Background: Quinidine is used to treat atrial fibrillation and ventricular arrhythmias. However, at low concentrations, it can induce torsade de pointes (TdP).
Objective: The purpose of this study was to examine the role of late sodium current (I(Na)) as a modulator of the arrhythmogenicity of quinidine in female rabbit isolated hearts and cardiomyocytes.
Methods: Epicardial and endocardial monophasic action potentials (MAPs), ECG signals, and ion channel currents were measured. The sea anemone toxin ATX-II was used to increase late I(Na).

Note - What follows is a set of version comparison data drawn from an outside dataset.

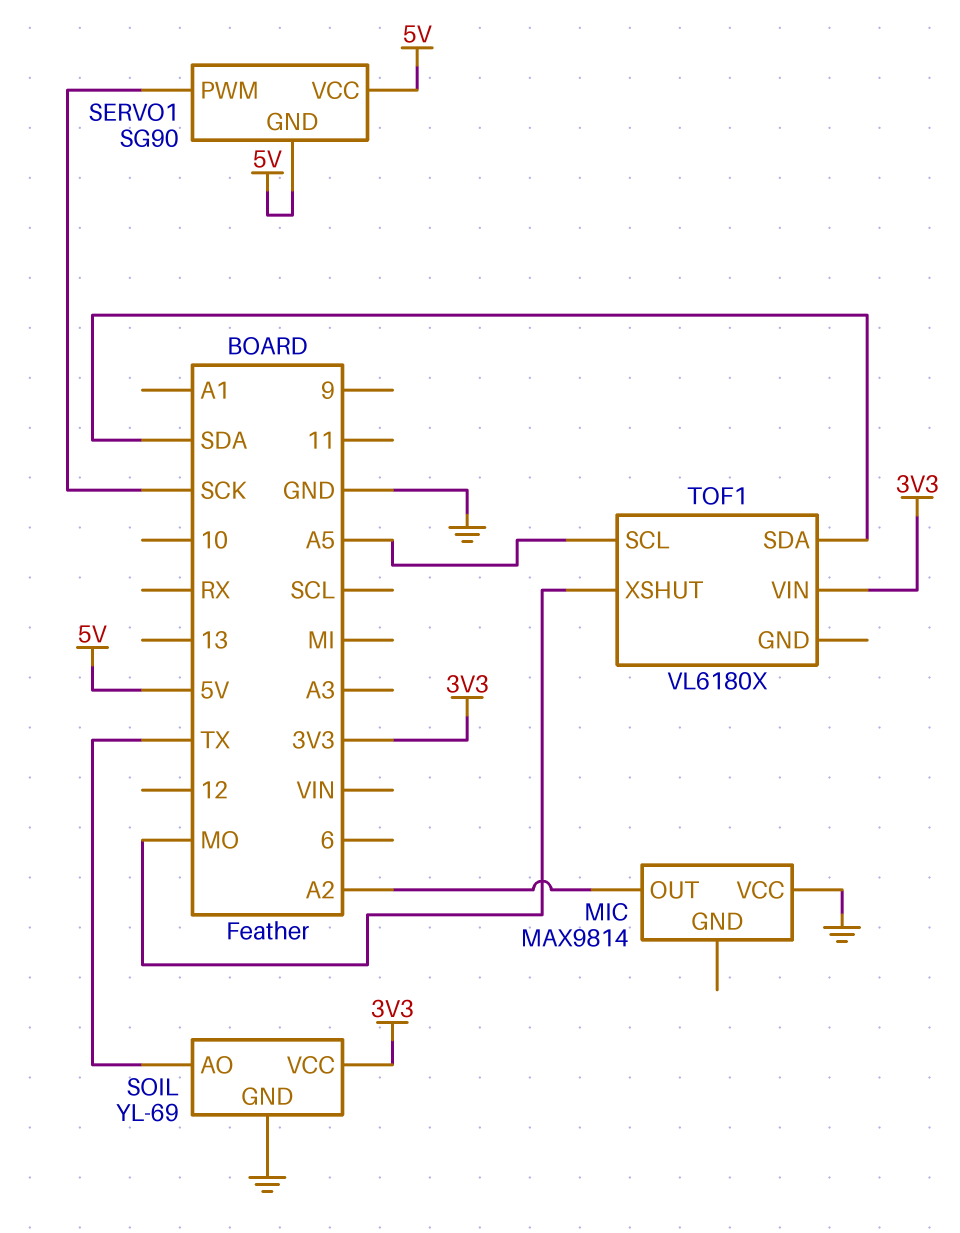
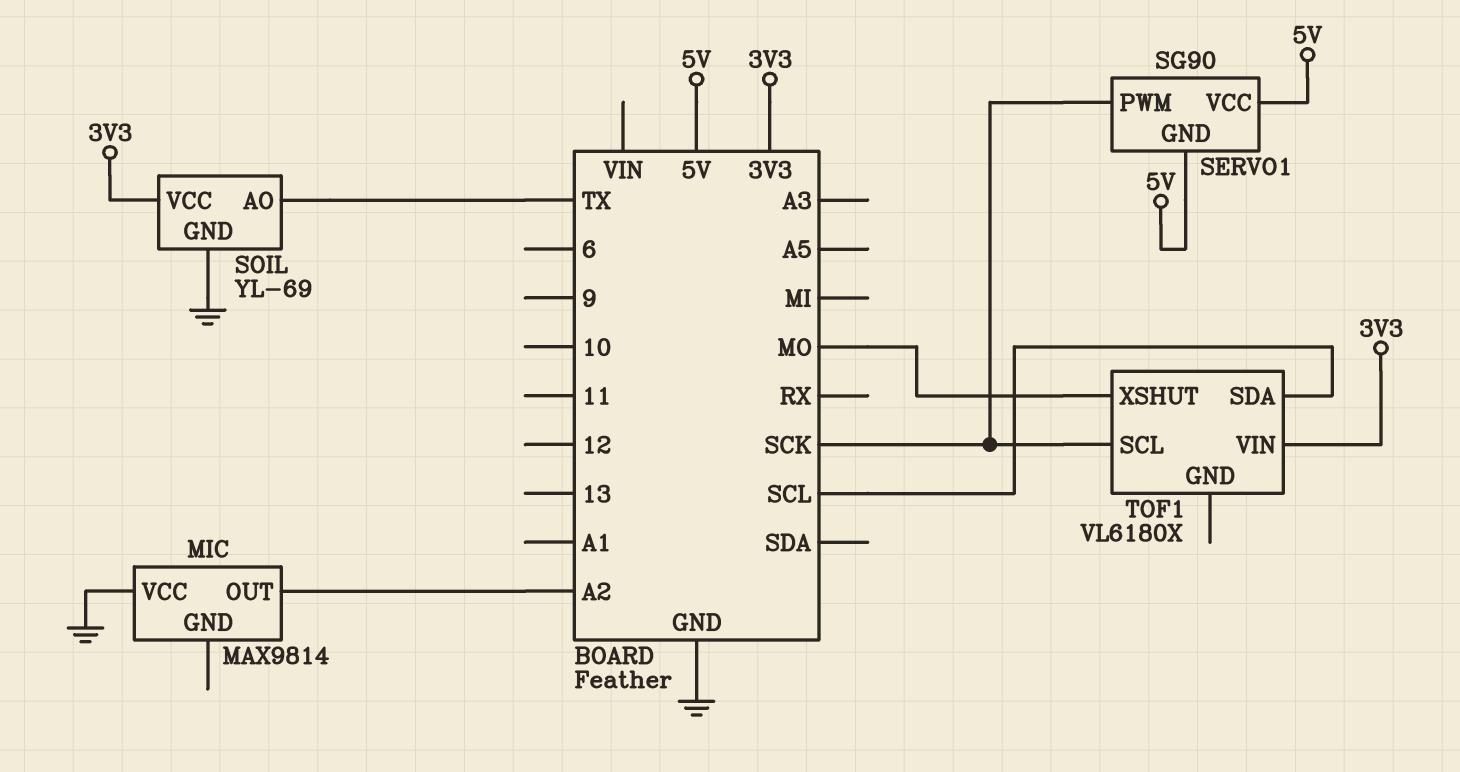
TOF1 pin SCL: A5 -> SCK
TOF1 pin SDA: SDA -> SCL

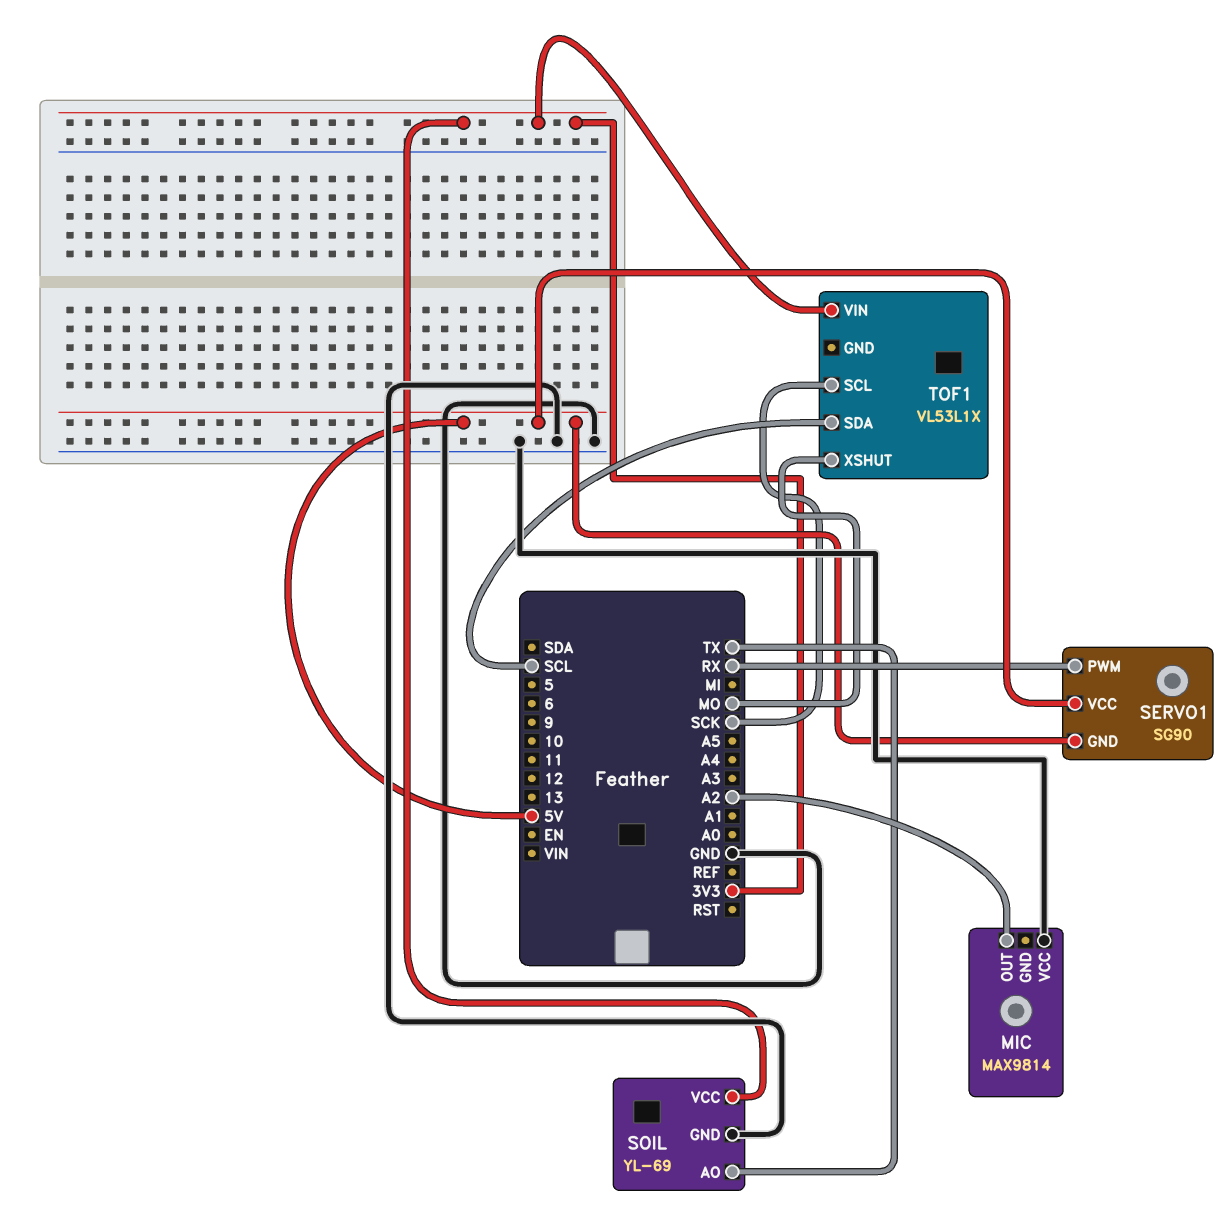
SERVO1 pin PWM: SCK -> RX
TOF1: VL6180X -> VL53L1X

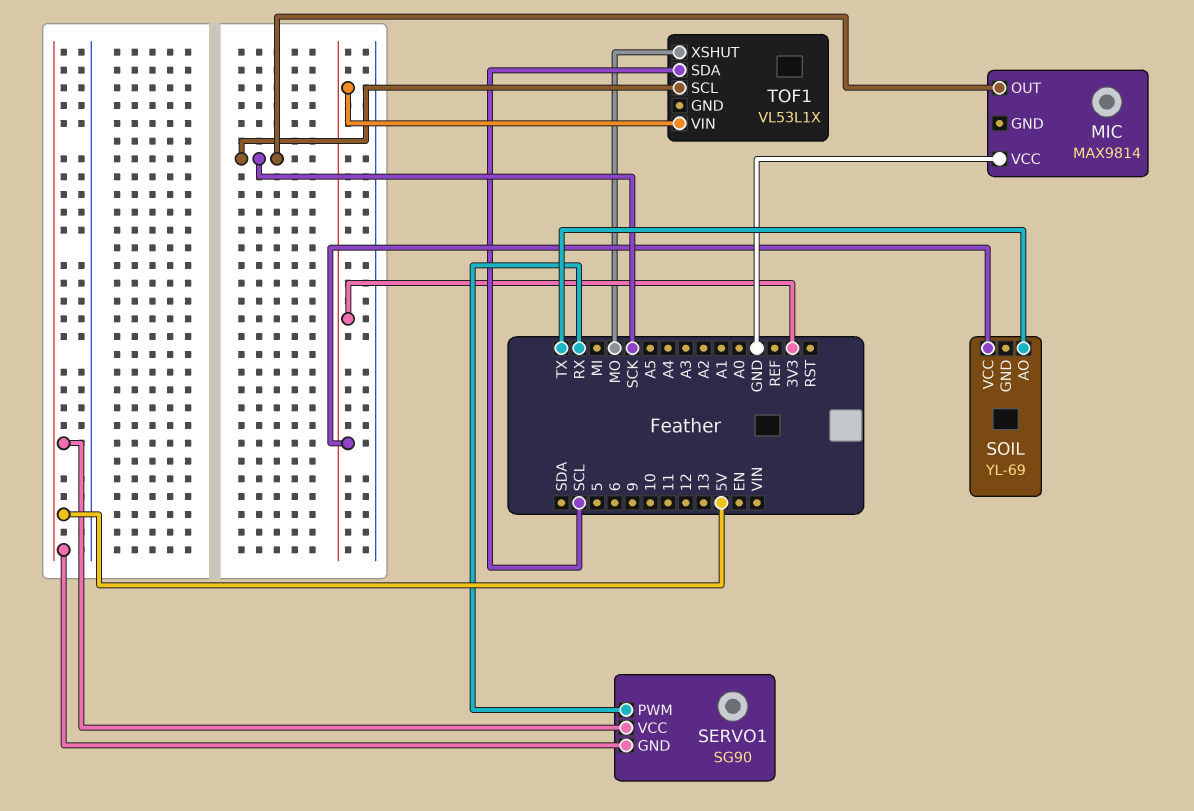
MIC pin OUT: A2 -> SCK
SOIL pin GND: GND -> none

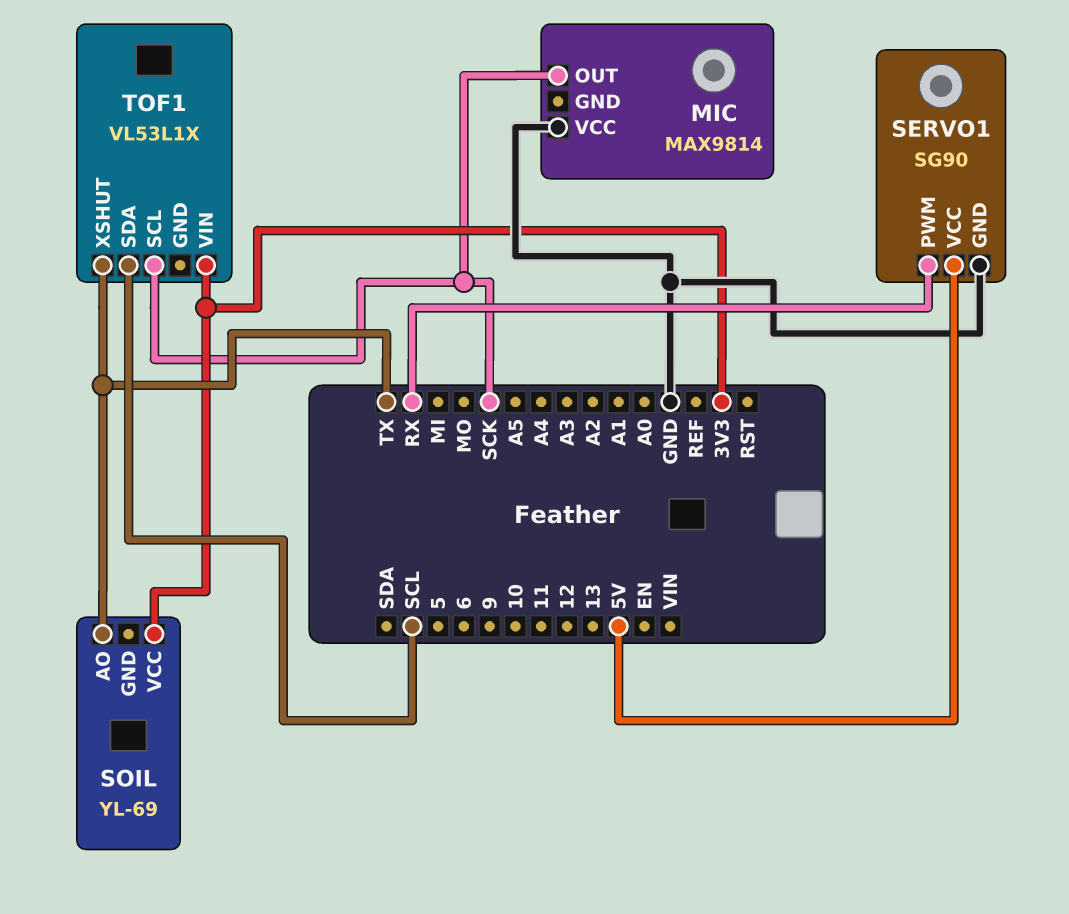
SERVO1 pin GND: 5V -> GND
TOF1 pin XSHUT: MO -> TX

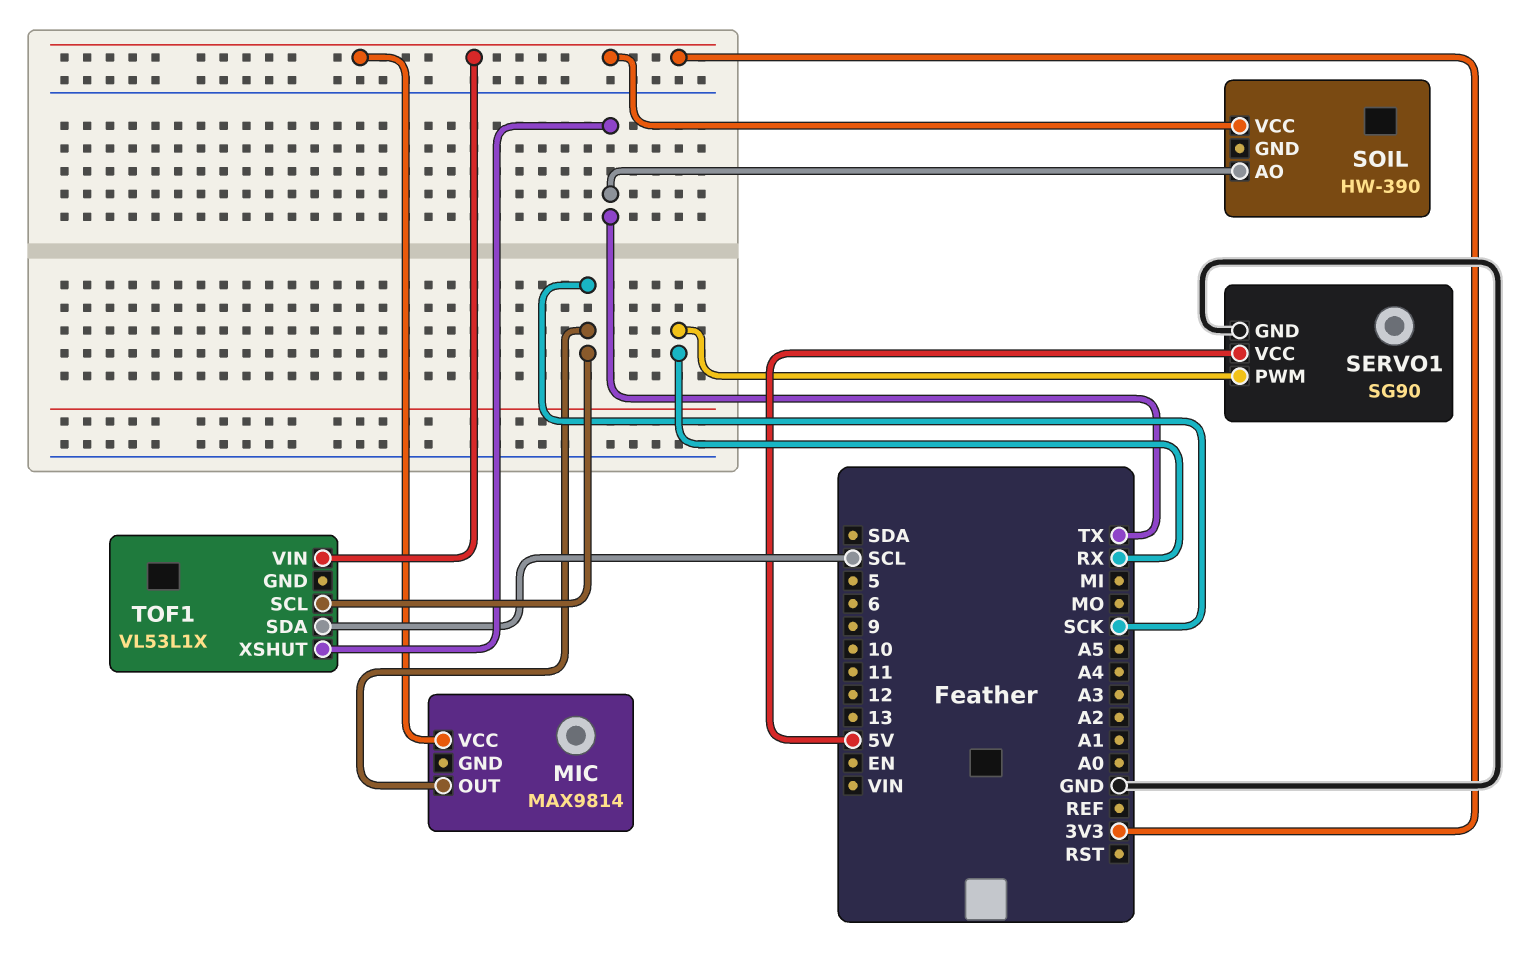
MIC pin VCC: GND -> 3V3
SOIL: YL-69 -> HW-390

Results: Quinidine had concentration-dependent and often biphasic effects on measures of arrhythmogenicity. Quinidine increased the duration of epicardial MAP (MAPD(90)), QT interval, transmural dispersion of repolarization (TDR), and ventricular effective refractory period. Beat-to-beat variability of MAPD(90) (BVR), the interval from peak to end of the T wave (Tpeak-Tend) and index of Tpeak-Tend/QT interval were greater at 0.1 to 3 micromol/L than at 10-30 micromol/L quinidine. In the presence of 1 nmol/L ATX-II, quinidine caused significantly greater concentration-dependent and biphasic changes of Tpeak-Tend, TDR, BVR, and index of Tpeak-Tend/QT interval. Quinidine (1 micromol/L) induced TdP in 2 and 13 of 14 hearts in the absence and presence of ATX-II, respectively. Increases of BVR, index of Tpeak-Tend/QT interval, and Tpeak-Tend were associated with quinidine-induced TdP. Quinidine inhibited I(Kr), peak I(Na), and late I(Na) with IC(50)s of 4.5 +/- 0.3 micromol/L, 11.0 +/- 0.7 micromol/L, and 12.0 +/- 0.7 micromol/L.
Conclusion: Quinidine had biphasic proarrhythmic effects in the presence of ATX-II, suggesting that late I(Na) is a modulator of the arrhythmogenicity of quinidine. Enhancement of late I(Na) increased proarrhythmia caused by low but not high concentrations of quinidine.